Abstract
Background
FoxM1 is widely accepted as an oncogenesis factor, for it is one of the most frequently upregulated genes in a broad spectrum of human malignancies. Herein, we presented the status of FoxM1 in CML samples and cell lines.
Methods
We compared FoxM1 abundance and phosphorylation using PB-MNC samples from CML patients and healthy donors. DNA damage response (DDR) was investigated in the presence of oncogene or chemical. Through enforced expression of FoxM1 or lentivirus mediated silencing, we explored the participation of FoxM1 in DDR regulation.
Results
Overexpression of FoxM1 was only observed in 3 samples from patients of advanced stage. However, hyper-phosphorylation of FoxM1 was evidently detected in the CML cohort.

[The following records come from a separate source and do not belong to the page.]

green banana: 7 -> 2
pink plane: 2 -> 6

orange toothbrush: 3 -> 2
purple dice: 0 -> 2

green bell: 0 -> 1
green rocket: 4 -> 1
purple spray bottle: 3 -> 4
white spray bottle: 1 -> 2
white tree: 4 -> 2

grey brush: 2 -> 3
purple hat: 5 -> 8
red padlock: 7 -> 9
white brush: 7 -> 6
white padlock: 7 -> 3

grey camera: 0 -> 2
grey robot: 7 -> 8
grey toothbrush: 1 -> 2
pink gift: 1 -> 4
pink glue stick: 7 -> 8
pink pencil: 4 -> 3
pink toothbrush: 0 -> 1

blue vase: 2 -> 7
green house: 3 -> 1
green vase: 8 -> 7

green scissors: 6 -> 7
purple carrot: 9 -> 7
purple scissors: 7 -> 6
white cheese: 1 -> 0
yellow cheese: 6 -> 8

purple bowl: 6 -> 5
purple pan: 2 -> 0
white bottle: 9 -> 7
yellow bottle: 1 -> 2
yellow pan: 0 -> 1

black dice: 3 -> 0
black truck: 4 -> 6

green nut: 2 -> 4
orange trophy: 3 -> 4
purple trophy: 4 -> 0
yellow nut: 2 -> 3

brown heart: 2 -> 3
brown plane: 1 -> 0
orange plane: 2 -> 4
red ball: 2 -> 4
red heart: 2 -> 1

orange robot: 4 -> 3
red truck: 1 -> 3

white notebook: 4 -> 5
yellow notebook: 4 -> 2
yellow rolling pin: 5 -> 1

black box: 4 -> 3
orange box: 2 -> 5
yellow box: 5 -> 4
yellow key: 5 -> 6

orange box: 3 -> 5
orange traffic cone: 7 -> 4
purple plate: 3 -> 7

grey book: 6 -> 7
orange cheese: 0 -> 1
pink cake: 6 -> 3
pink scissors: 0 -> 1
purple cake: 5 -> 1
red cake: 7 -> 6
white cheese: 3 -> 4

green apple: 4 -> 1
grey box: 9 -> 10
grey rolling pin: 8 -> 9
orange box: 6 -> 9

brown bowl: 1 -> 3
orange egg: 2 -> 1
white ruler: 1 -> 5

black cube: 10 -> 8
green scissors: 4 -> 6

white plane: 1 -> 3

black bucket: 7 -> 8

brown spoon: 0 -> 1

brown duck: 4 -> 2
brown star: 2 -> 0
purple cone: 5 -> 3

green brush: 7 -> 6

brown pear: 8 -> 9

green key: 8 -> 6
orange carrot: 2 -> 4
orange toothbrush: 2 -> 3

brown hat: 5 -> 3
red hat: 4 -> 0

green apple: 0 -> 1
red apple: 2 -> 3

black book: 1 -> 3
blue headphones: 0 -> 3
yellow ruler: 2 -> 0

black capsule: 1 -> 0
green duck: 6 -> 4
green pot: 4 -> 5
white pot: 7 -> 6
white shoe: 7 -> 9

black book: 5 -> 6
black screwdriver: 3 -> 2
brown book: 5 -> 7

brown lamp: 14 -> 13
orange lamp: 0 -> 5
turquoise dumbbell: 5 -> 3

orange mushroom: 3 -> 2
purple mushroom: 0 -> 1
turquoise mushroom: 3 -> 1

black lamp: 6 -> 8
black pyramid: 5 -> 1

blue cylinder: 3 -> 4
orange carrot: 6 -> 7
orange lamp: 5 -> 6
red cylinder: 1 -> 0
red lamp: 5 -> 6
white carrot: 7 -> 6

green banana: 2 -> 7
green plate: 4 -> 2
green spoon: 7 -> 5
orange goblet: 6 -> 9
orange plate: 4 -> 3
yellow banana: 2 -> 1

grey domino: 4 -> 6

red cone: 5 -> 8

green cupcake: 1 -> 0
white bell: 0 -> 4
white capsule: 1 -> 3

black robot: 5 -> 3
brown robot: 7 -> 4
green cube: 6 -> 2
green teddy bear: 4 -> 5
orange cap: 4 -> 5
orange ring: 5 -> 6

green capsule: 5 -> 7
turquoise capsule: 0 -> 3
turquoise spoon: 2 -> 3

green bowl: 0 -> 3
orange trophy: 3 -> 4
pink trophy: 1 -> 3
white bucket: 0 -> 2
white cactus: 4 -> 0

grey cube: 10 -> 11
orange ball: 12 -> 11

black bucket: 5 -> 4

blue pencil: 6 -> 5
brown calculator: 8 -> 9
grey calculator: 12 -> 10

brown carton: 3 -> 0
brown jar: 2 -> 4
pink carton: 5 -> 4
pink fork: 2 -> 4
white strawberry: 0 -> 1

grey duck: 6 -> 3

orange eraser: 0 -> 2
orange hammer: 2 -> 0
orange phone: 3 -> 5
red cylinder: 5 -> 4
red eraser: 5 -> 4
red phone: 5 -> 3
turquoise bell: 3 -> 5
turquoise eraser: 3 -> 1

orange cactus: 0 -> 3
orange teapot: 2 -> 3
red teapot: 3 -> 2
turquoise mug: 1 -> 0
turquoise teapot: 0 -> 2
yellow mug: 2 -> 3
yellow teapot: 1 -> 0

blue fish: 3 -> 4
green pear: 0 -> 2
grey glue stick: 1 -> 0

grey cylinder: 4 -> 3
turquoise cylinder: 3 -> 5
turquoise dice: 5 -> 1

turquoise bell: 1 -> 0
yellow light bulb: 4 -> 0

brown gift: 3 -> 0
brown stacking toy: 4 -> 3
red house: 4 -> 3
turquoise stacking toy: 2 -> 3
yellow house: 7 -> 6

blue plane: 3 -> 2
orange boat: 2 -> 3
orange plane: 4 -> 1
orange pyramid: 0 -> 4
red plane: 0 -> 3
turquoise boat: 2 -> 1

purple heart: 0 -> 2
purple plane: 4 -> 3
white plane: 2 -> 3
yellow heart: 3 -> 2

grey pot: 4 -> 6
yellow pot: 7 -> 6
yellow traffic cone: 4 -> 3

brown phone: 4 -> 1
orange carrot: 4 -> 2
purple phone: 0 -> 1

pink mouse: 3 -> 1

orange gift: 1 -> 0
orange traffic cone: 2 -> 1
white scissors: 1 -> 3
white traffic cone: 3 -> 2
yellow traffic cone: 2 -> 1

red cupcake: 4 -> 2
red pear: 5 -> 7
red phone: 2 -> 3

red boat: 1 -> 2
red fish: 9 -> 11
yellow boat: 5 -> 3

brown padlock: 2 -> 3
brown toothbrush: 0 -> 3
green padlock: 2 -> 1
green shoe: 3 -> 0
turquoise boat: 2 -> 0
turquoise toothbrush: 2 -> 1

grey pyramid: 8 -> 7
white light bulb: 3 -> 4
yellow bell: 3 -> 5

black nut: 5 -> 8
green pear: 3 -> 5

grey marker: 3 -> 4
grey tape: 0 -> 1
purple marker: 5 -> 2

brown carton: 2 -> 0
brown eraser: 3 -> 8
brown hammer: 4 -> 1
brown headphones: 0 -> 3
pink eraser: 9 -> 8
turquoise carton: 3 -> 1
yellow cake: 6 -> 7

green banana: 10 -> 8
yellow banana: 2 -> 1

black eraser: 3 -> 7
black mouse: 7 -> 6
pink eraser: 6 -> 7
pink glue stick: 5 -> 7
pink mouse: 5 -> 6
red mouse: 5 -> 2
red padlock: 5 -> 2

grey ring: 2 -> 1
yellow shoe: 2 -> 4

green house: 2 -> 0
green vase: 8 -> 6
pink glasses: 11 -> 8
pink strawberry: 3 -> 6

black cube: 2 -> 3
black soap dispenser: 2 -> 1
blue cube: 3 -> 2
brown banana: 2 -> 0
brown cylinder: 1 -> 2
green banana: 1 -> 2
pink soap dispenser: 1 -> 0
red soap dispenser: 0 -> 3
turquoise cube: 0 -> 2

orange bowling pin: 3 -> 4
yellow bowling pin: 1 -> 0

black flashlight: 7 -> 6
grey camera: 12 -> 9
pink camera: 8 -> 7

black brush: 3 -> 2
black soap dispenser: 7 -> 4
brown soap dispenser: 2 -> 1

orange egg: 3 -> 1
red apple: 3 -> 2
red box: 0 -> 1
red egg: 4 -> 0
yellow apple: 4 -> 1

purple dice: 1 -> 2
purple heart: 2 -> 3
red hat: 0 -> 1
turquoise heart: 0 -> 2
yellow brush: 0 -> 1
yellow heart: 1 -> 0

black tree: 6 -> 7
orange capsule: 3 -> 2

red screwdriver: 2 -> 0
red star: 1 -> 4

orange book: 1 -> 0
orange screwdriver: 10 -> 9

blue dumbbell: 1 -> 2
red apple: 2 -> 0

Furtherly, the DNA damage response that in accompany with the formation of Bcr/Abl was responsible for the rise in FoxM1 phosphorylation. Bcr/Abl provoked a modest extent of DNA damage, which, in turn, roused the repair system, mirrored by phosphorylation of the ATM/ATR-CHK1/2 axis. FoxM1 was a downstream target of CHK1 which directly associated with FoxM1 in the presence of DNA damage. Activation of FoxM1 served as a DDR regulator by inducing the expression of Rad51 and Brca1, genes that participated in DNA repair. Depletion of FoxM1 impaired DNA repair, leading to cell cycle arrest in G2/M phase and the onset of apoptosis in a P53-dependent fashion. Finally, our data demonstrated that phosphorylation of FoxM1 did not rely on Bcr/Abl kinase activity. Suppression of FoxM1 showed lethal potential to primary CML cells, and most importantly, the lethality was not affected by the TKIs insensitiveness.
Conclusions
Abnormality in FoxM1 activity in CML cells enlightened us that constantly present DNA damage rendered leukemia cells more reliant upon the DNA damage repair system. Targeting FoxM1 could be exploit as an alternative strategy to overcome TKIs resistance.